Inside government plan to revive nuts, oil crops

Bernard Nzaro tends to his cashew nut crops at his farm in Tezo, Kilifi County. [Marion Kithi, Standard]

The government has announced a five-year plan to revive the coconut and edible nut sector at the Coast in a bid to reduce the importation of edible oil currently costing the country an estimated Sh120 billion annually.

In the new strategy dubbed Edible Oil Crops Promotion Project, the State will provide incentives to encourage farmers in Mombasa, Kwale, Kilifi, Taita Taveta, and Lamu to embrace commercial coconut and cashew nut farming.

The cashew and coconut sectors have recorded a decline in recent years mainly due to a lack of strong market links for farmers in the Coastal region.

The collapse of the sub-sector cooperative societies in the early 1980s denied farmers bargaining power and the opportunity to exploit potential markets in Tanzania, Uganda, Rwanda, and Burundi.

Ageing coconut and cashew nut trees that are low-yielding are a common feature on most farms across the Coast. The crops were also affected by the recent drought and ongoing premature harvesting of young coconut trees for timber.

But in a speech, President William Ruto told farmers at the Coast on Thursday that his administration plans to increase the production of edible oil from the current 80,000 tonnes to 24,000 tonnes in the next five years.

In the speech read by Deputy President Rigathi Gachagua at the Mombasa ASK show, the president said the new strategy will also include growing 1.5 million tonnes of soya beans, canola and sunflower.

Mombasa County Agriculture executive Kibibi Adallar Khamisi and her Lamu counterpart James Guchu, during a forum on the production of coconut at Nyuani Farm in Msabaha, Kilifi County, in June. [Marion Kithi, Standard]

Soya beans, canola, and sunflowers are used as raw materials in the extraction of edible oil. Ruto said the objective is to reduce importation of the commodity which costs over Sh120 billion annually.

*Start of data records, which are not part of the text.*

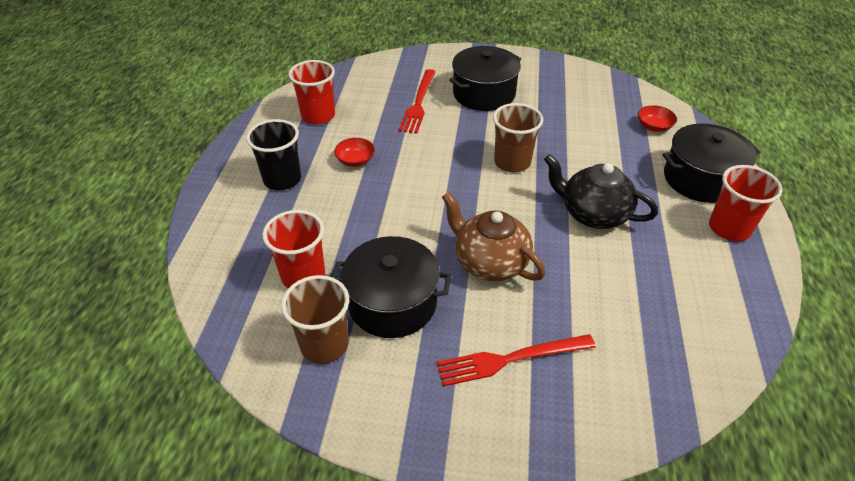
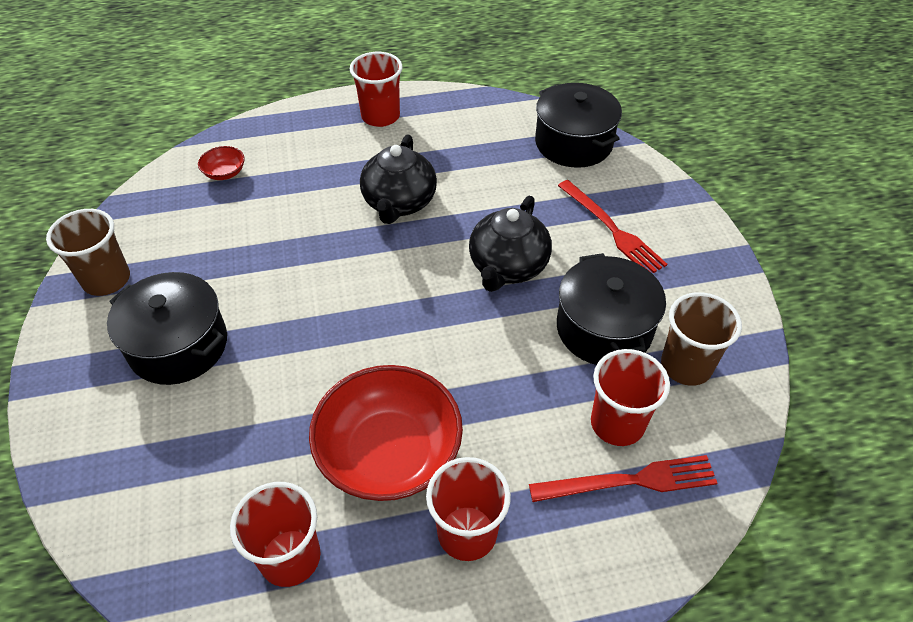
camera: 110 degrees left, 5 degrees up
(282, 179) = (467, 533): black cup -> red cup
(355, 160) = (389, 453): red bowl -> red bowl, size x2.40
(418, 103) = (221, 421): red fork -> red fork (630, 481)
(489, 262) = (507, 267): brown teapot -> black teapot
(512, 162) = (334, 282): brown cup -> brown cup (106, 280)
(700, 179) = (312, 135): black pot -> black pot (573, 143)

He added that the initiative will be achieved by investing in the cultivation of oil crops that include palm oil, sunflower, canola, and soya bean.

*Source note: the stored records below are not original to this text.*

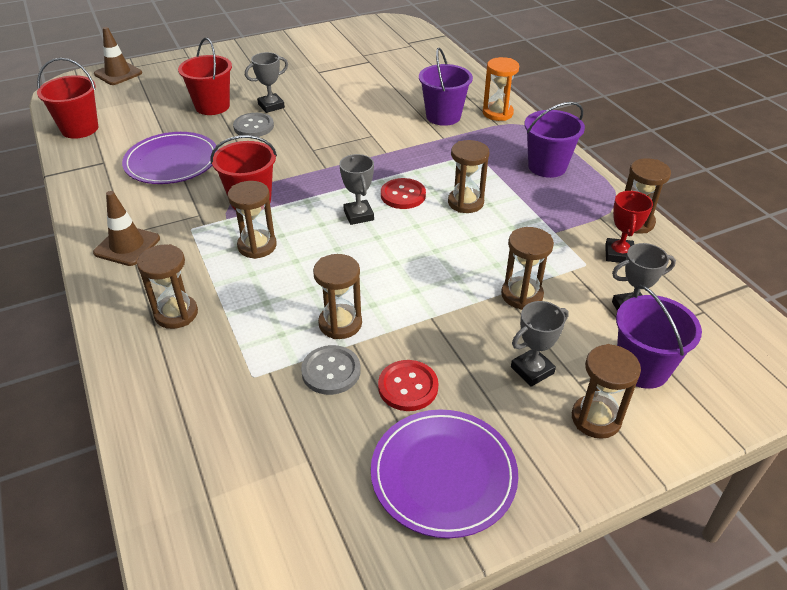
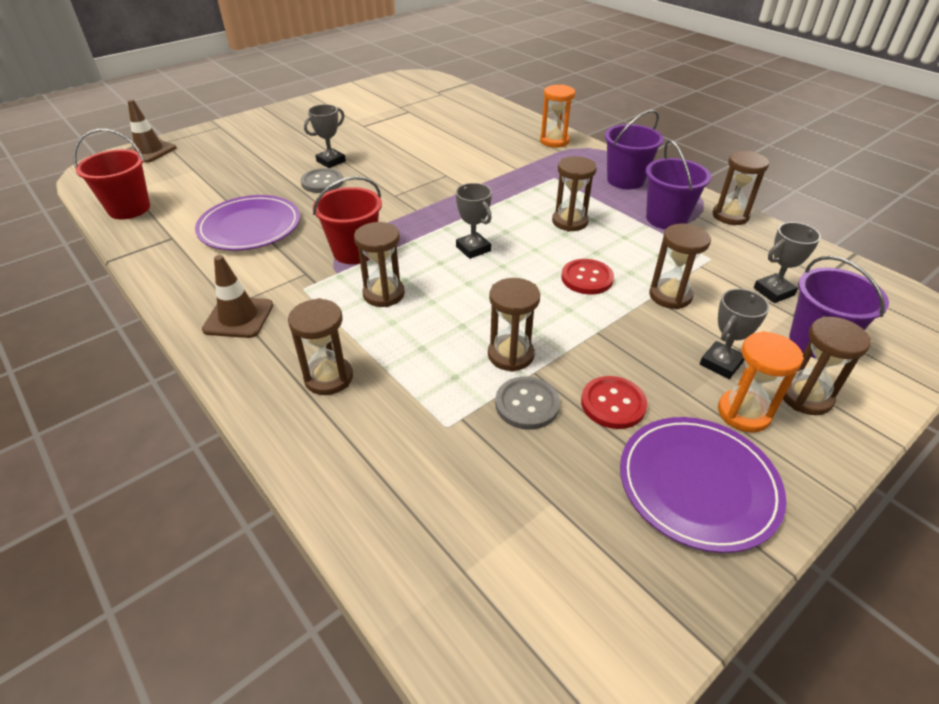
camera: 15 degrees left, 0 degrees up
(212, 106) = (269, 169): red bucket -> none
(403, 195) = (506, 224): red button -> red button (587, 278)
(443, 116) = (506, 150): purple bucket -> purple bucket (666, 219)
(525, 421) = (743, 413): none -> orange hourglass
(619, 254) = (733, 245): red trophy -> none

The Head of State said already, the government has already started procurement of sunflower and soya seeds targeting distribution during the October to November short rains.

In addition, the government will provide 20,000 coconut seedlings to be distributed to the Coastal counties of Kilifi, Kwale, Lamu, Tana River, Taita Taveta and Mombasa.

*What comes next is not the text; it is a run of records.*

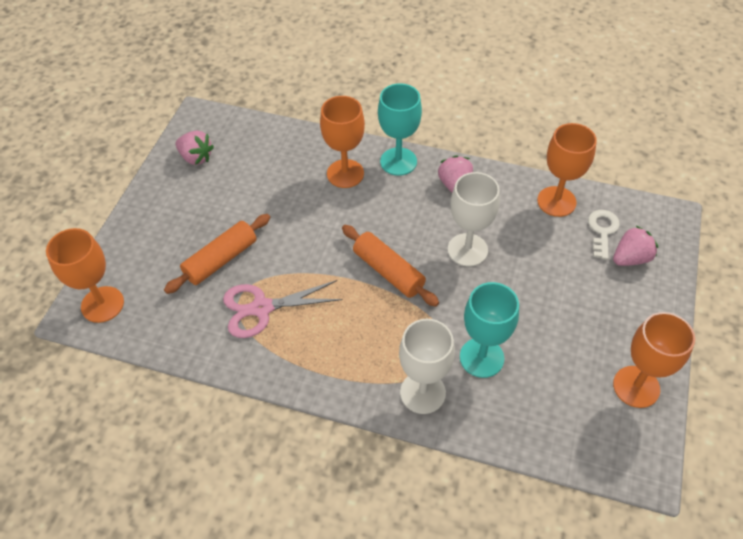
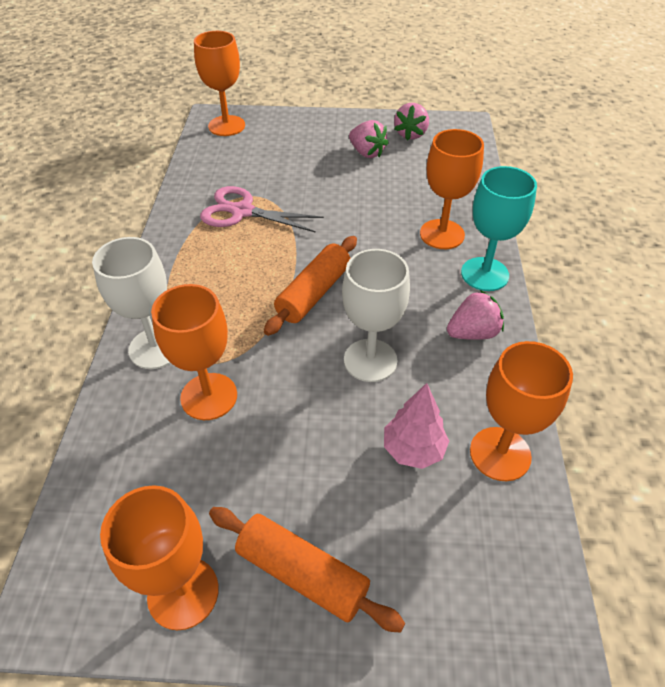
camera: 75 degrees right, 5 degrees down
(221, 260) = (292, 175): orange rolling pin -> orange rolling pin (302, 573)
(261, 308) = (242, 211): pink scissors -> pink scissors turned 45 degrees counterclockwise
(481, 357) = (209, 396): turquoise goblet -> orange goblet
(547, 244) = (413, 449): none -> pink tree
(602, 230) = (468, 524): white key -> none
(630, 258) = (427, 572): pink strawberry -> pink strawberry (367, 153)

According to the government, expected interventions will also expand the area under edible oil crops in the 15 growing counties of Kwale, Kilifi, Lamu, Kakamega, Bungoma, Siaya, Homa Bay, Migori, Trans-Nzoia, Nakuru, Taita Taveta, Uasin Gishu, Meru, Nyeri and Makueni.

On cotton production, the president said investment in the value chain has the dual benefit of reducing importation and increasing exports.

"We aim to reduce fabric importation by 50 per cent and increase export to Sh150 billion by the year 2027," Ruto noted.

The president further noted that the government plans to increase the value addition of tea from the current one per cent to 50 per cent by 2027.

"This will greatly increase our earnings. To achieve this, the Government will construct a common user facility at Dongo Kundu Special Economic Zone (SEZ) in Mombasa County among other interventions," Ruto announced.